The Solicitor General for plaintiff-appellee.
Francisco S. Garcia and Marcelo G. Flores for accused-appellant.
FELICIANO, J.:
Alvaro Saycon was charged with violating Section 15, Article III of R.A. No. 6425 as amended, the Dangerous Drugs Act, in an information which read as follows:
That on or about the 8th day of July 1992, in the City of Dumaguete, Philippines, and within the jurisdiction of this Honorable Court, the said accused, not being then authorized by law, did, then and there wilfully, unlawfully and feloniously, deliver and transport[—] from Manila to Dumaguete City approximately 4 grams of methamphetam[ine] hydrochloride commonly known as "shabu," a regulated drug.
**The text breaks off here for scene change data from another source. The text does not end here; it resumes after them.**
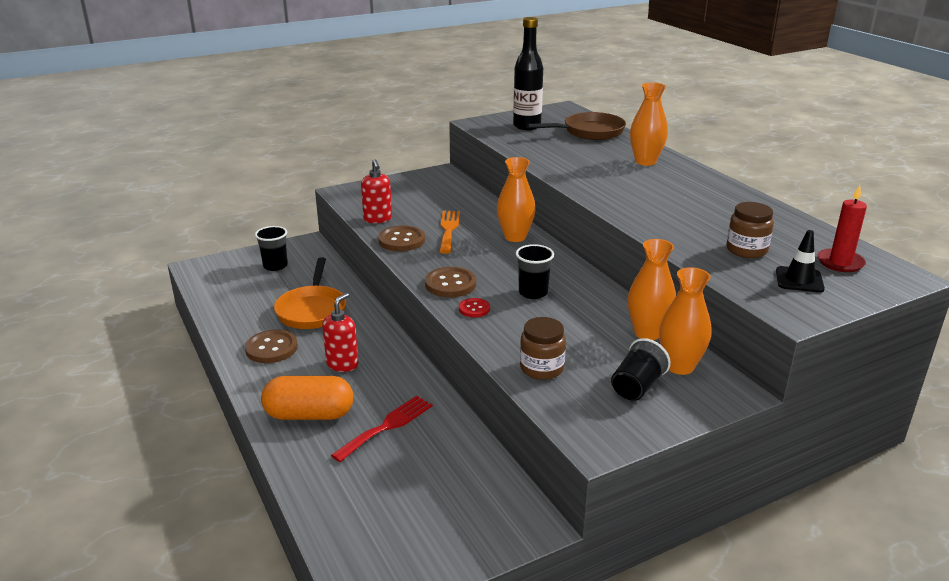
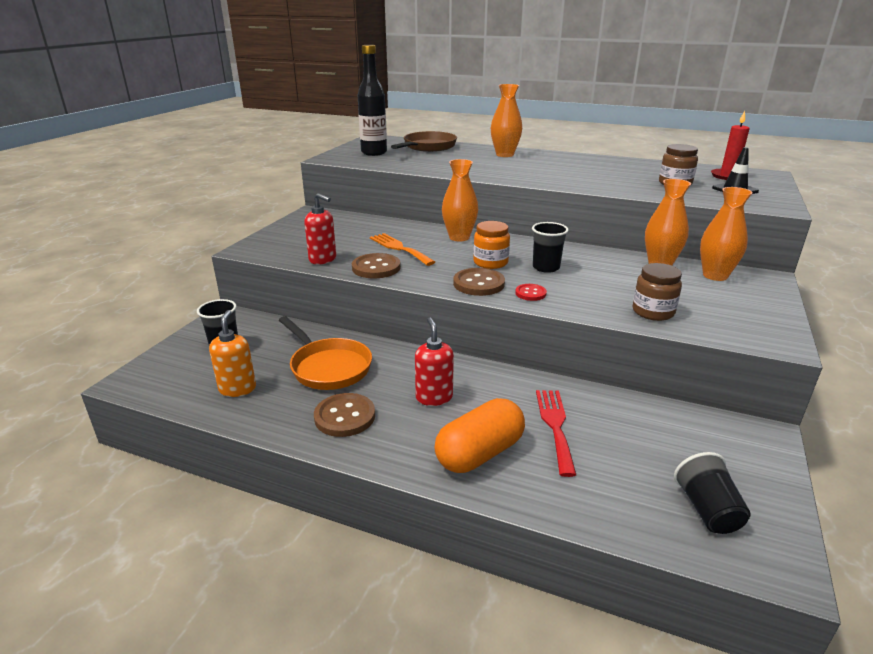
camera: 40 degrees left, 0 degrees up
(242, 299) = (237, 389): none -> orange soap dispenser
(495, 270) = (490, 263): none -> orange jar
(637, 386) = (722, 297): black cup -> black cup (707, 510)

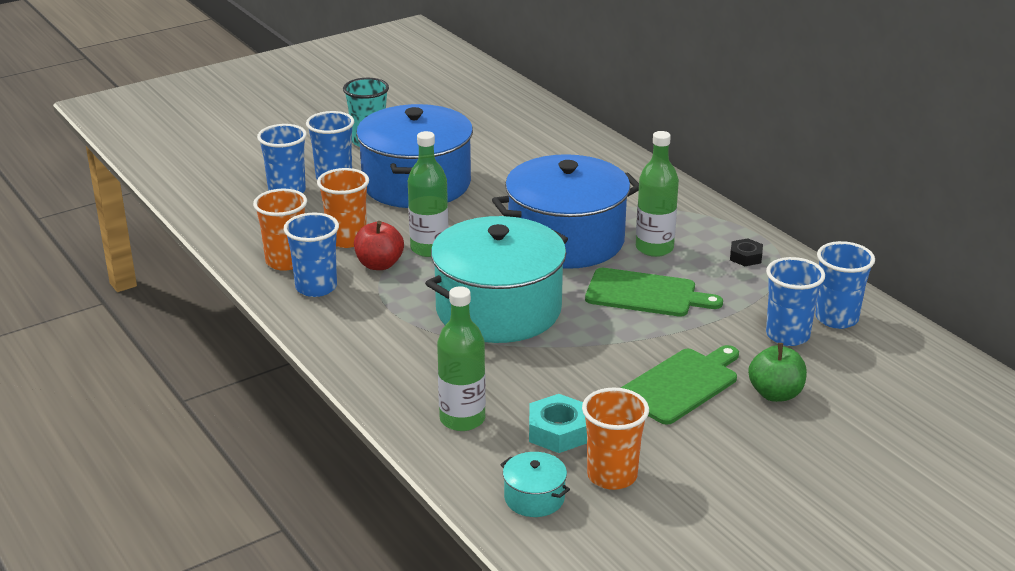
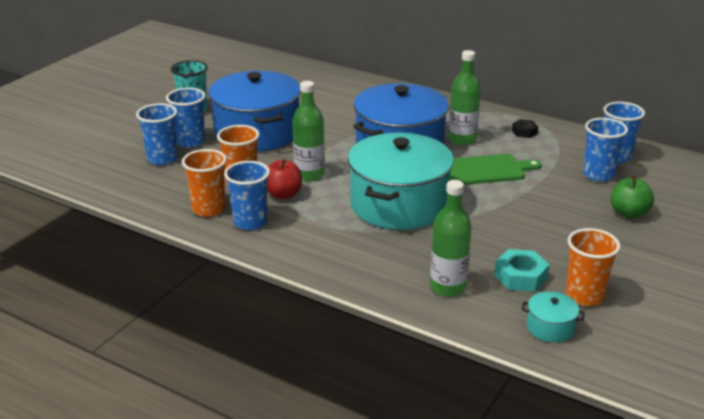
camera: 25 degrees left, 0 degrees up
(681, 384) = (566, 223): green cutting board -> none

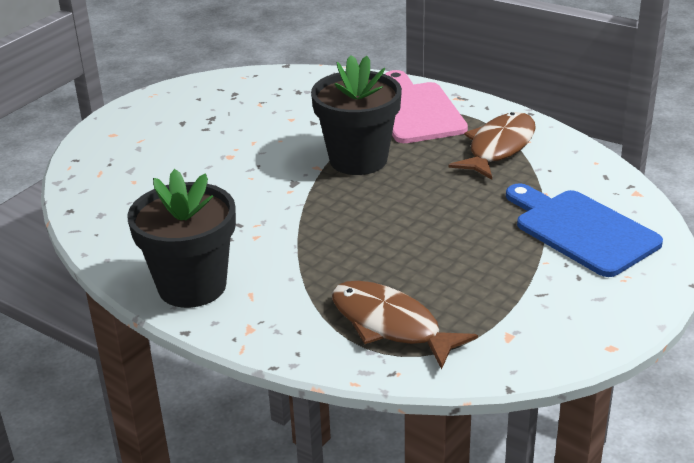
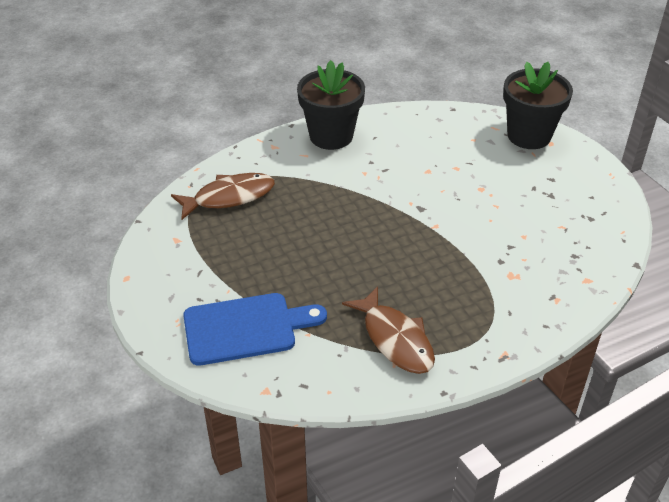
camera: 115 degrees right, 10 degrees up
(358, 160) = (431, 250): black flower pot -> black flower pot (529, 136)
(415, 110) = (495, 315): pink cutting board -> none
Contrary to Sec. 15, Art. III of R.A. 6425 (Dangerous Drugs Act) as amended. 1 (Brackets supplied)
At arraignment, Alvaro Saycon entered a plea of not guilty.
After trial, the trial court rendered, on 15 June 1993, a judgment of conviction. The court found Saycon guilty beyond reasonable doubt of having transported four (4) grams of metamphetamine hydrochloride ("shabu") and sentenced him to life imprisonment and to pay a fine of P20,000.00. 2
The relevant facts as found by the trial court were gleaned from the testimonies of the arresting officers Senior Police Officers Winifredo S. Noble and Ruben Laddaran of the Narcotics Command, PNP; Police Officer Emmanuelito C. Lajot of the Philippine Coastguard Office in Dumaguete City; and Forensic Analyst N.G. Salinas of the PNP Crime Laboratory. The trial court summarized the facts in the following manner:
. . . that on or about 8 July 1992, at about 6:00 in the morning, the Coastguard personnel received information from NARCOM agent Ruben Laddaran that a suspected "shabu" courier by the name of Alvaro Saycon was on board the MV Doña Virginia, which was arriving at that moment in Dumaguete City. Upon receipt of the information, the Coastguard chief officer CPO Tolin, instructed them to intercept the suspect. A combined team of NARCOM agents and Philippine Coastguard personnel consisting of CPO Tolin, a certain Miagme, and Senior Police Officers Ruben Laddaran and Winifredo Noble of NARCOM posted themselves at the gate of Pier 1.
The MV Doña Virginia docked at 6:00 a.m. that same morning at Pier 1 in Dumaguete City. Alvaro Saycon alighted from the boat carrying a black bag and went through the checkpoint manned by the Philippine Coastguard where he was identified by police officer Winifredo Noble of NARCOM. Saycon was then invited to the Coastguard Headquarters at the Pier area. He willingly went with them. At the headquarters, the coastguard asked Saycon to open his bag, and the latter willingly obliged. In it were personal belongings and a maong wallet. Inside that maong wallet, there was a Marlboro pack containing the suspected "shabu". When police officer Winifredo Noble asked Saycon whether the Marlboro pack containing the suspected "shabu" was his, Saycon merely bowed his head. Then Saycon, his bag and the suspected "shabu" were brought to the NARCOM office for booking. When Alvaro Saycon was arrested, the NARCOM agents did not have a warrant of arrest. 3
After the arrest of Saycon, the suspected drug material taken from him was brought to the PNP Crime Laboratory in Cebu City for chemical examination.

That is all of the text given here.